This invention relates to a method and apparatus for manufacturing metal sections, and more particularly to a method and apparatus for forming starting material with a quadrangular cross-section into a metal section with the desired cross-sectional shape.
Conventionally, blanks or semi-finished materials for the rolling of sections have been manufactured mostly by the primary-mill process, with some being manufactured by the continuous-casting process.
Outdone in efficiency, yield, energy consumption and some other respects, all the same, the primary-mill process is being increasingly supplanted, especially in Japan, by the continuous-casting process that casts molten metal continuously into blanks (or semi-finished sections).
But continuous casting itself is not without problems. The need of changing molds for different shapes and sizes lowers equipment utilization and production rates. Continuously cast intricate sections are subject to such quality problems as cracking and segregation during cooling. To insure high-quality, high-efficiency continuous casting, the cross-sectional shape of the casting must be as close as possible to a flat rectangular shape. Another important requisite is that the size of the casting vary as little as possible, or the quantity of each size lot be as large as possible. Such quadrangular casting is then formed into blanks of various shapes and sizes by a subsequent process.
Primary mills for rolling quadrangular materials into blanks, especially those comprising paired horizontal rolls with shape passes, require that the starting material have a large enough cross-sectional area to secure the desired flange width. This unavoidably entails an increase in threading frequency and a drop in productivity.

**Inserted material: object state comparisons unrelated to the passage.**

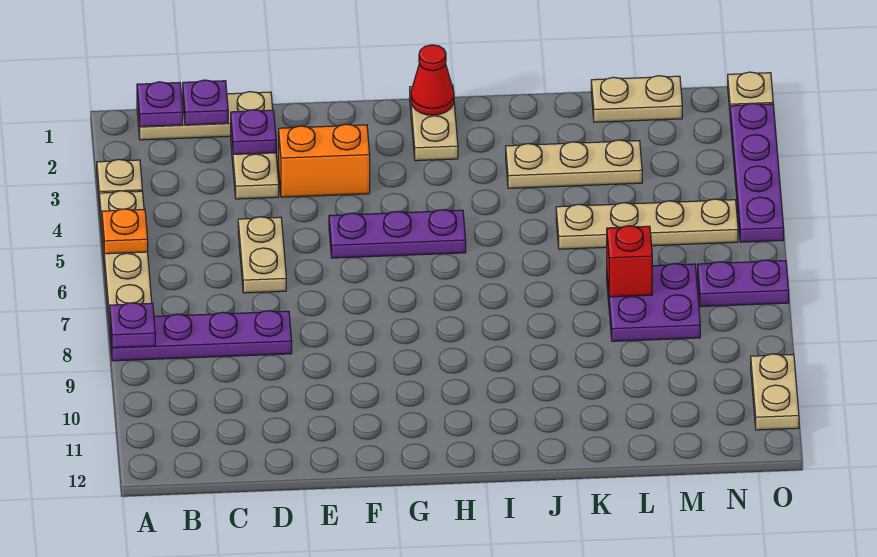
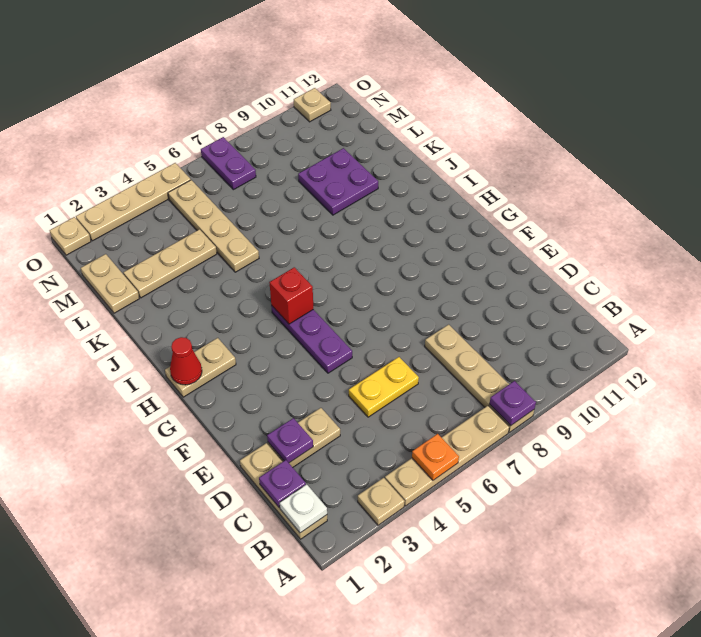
purple plate A8:D8 level 1 -> tan plate A8:D8 level 1
purple plate B1 level 2 -> white plate B1 level 2
tan plate D5:D6 level 1 -> yellow plate D5:D6 level 1
orange brick E3:F3 level 1 -> none
tan plate J3:L3 level 1 -> tan plate L2:L4 level 1
purple plate L7:M8 level 1 -> purple plate K9:L10 level 1
red brick L7 level 2 -> red brick H5 level 2
purple plate O2:O5 level 1 -> tan plate O2:O5 level 1
tan plate O10:O11 level 1 -> tan plate O11 level 1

Use of universal mills for the rolling of quadrangular materials into blanks has also been proposed, with a promise of much lower threading frequency than with the grooved rolls. In rolling, on whatever type of mill, however, metal flow in the rolling direction is inevitable, which is made up for by the supply from the flange portion. The result is a metal shortage in the flange portion and a failure to secure the desired flange width. Universal mills are no exception.

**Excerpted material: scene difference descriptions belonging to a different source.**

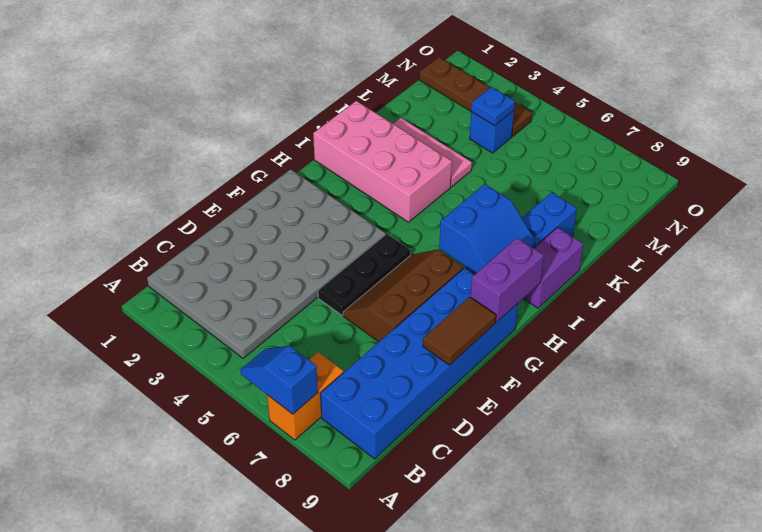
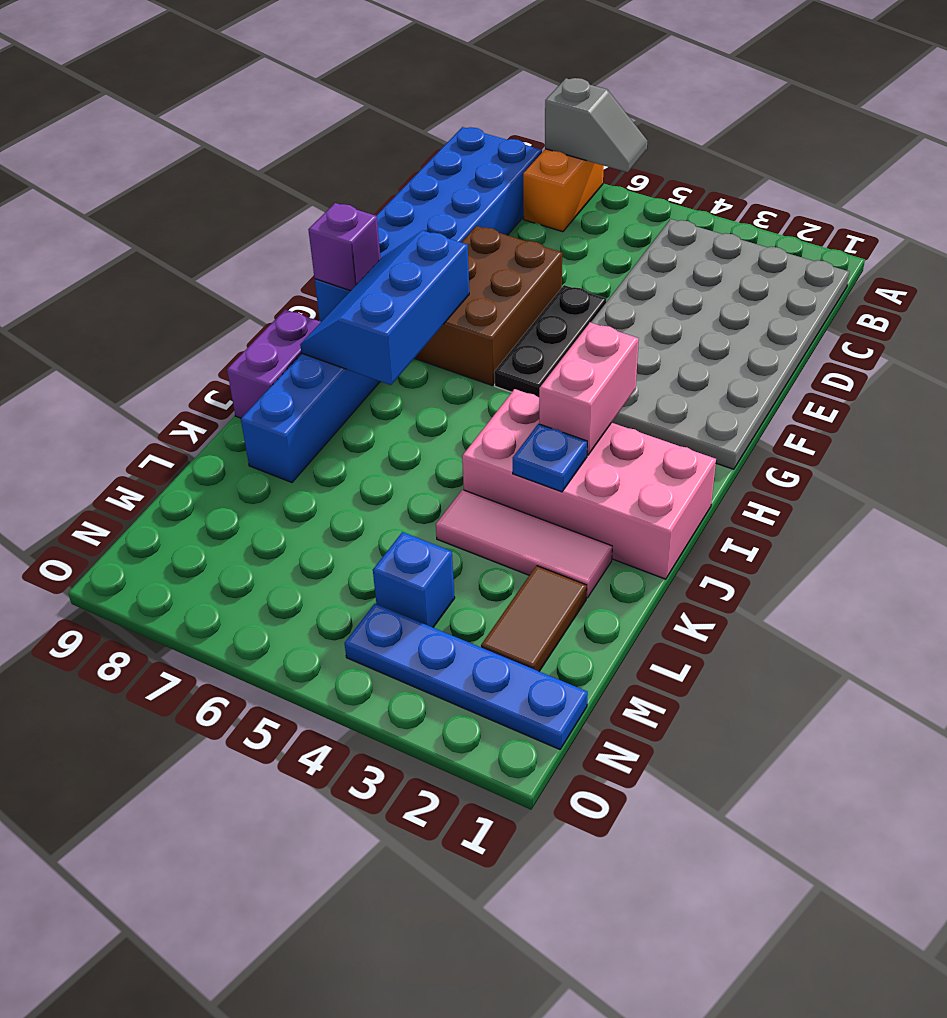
blue slope A6:A7 level 2 top 7 -> grey slope A6:A7 level 2 top 7
brown slope E6:G7 level 1 top 7 -> brown brick E6:G7 level 1
brown tile E9:F9 level 2 -> brown tile L2:M2 level 1
purple brick G9:H9 level 2 -> purple brick G9 level 2
none -> pink brick H3:I3 level 2
blue slope H7:I8 level 2 top 7 -> blue slope G7:I8 level 2 top 7
blue plate M4 level 2 -> blue plate J3 level 2
brown plate N1:N4 level 1 -> blue plate N1:N4 level 1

This invention has been made with a view to solving the aforementioned conventional problems in the manufacture of metal sections.
An object of this invention is to provide a method and apparatus for manufacturing metal sections that permits highly intensive operation using starting materials of limited shapes and sizes.
Another object of this invention is to provide a method and apparatus for manufacturing metal sections with a high yield and with great ease.
In order to achieve the aforesaid objects, a method of manufacturing metal sections according to this invention characteristically comprises hot-forging starting material, having a quadrangular cross-section, into a blank resembling the desired product in cross-section, dividing the length of the piece into sections of a given length, then hot-rolling the blank into the product having the desired cross-section.
Apparatus for manufacturing metal sections according to this invention comprises a hydraulic press for hot-forging quadrangular starting material into a blank resembling the desired product in cross-section and a rolling mill for hot-rolling the blank into the desired product.
The method of this invention carries out plastic deformation by combining forging which is likely to cause metal to flow from the lengthwise direction of the piece in the widthwise direction and rolling which is likely to cause metal to flow from the widthwise direction to lengthwise. This combination permits changing the cross-sectional shape of starting material to a great extent. Namely, starting materials of limited shapes and sizes can be made into sections of more varied shapes and sizes.
FIG. 1 is a schematic illustration of a conventional process following continuous casting.
FIG. 2 schematically exemplifies apparatus according to this invention.
FIGS. 3 and 4 show how a blank is forged according to the method of this invention, using a horizontal forging machine in FIG. 3 and a vertical for-going machine in FIG. 4.
FIG. 5 shows a layout for implementing this invention not on the continuous-casting line but in the finished product rolling plant.
FIGS. 6 (a) and (b) show a process in which a slab is formed into a blank under vertical and horizontal pressures simultaneously applied; (a) before forming, and (b) after forming.
FIGS. 7 (a) and (b) show a process in which a slab is formed into a blank, first under vertical pressure, then under horizontal pressure; (a) before forming, and (b) after forming.
FIGS. 8 (a) and (b) show a process in which a slab, sized to the width of the desired blank, is formed into a blank under vertical pressure only; (a) before forming, and (b) after forming.
FIG. 9 is a perspective view of a stepped portion developed in a blank formed from a quadruangular material using a forging tool having a uniform cross section throughout its length.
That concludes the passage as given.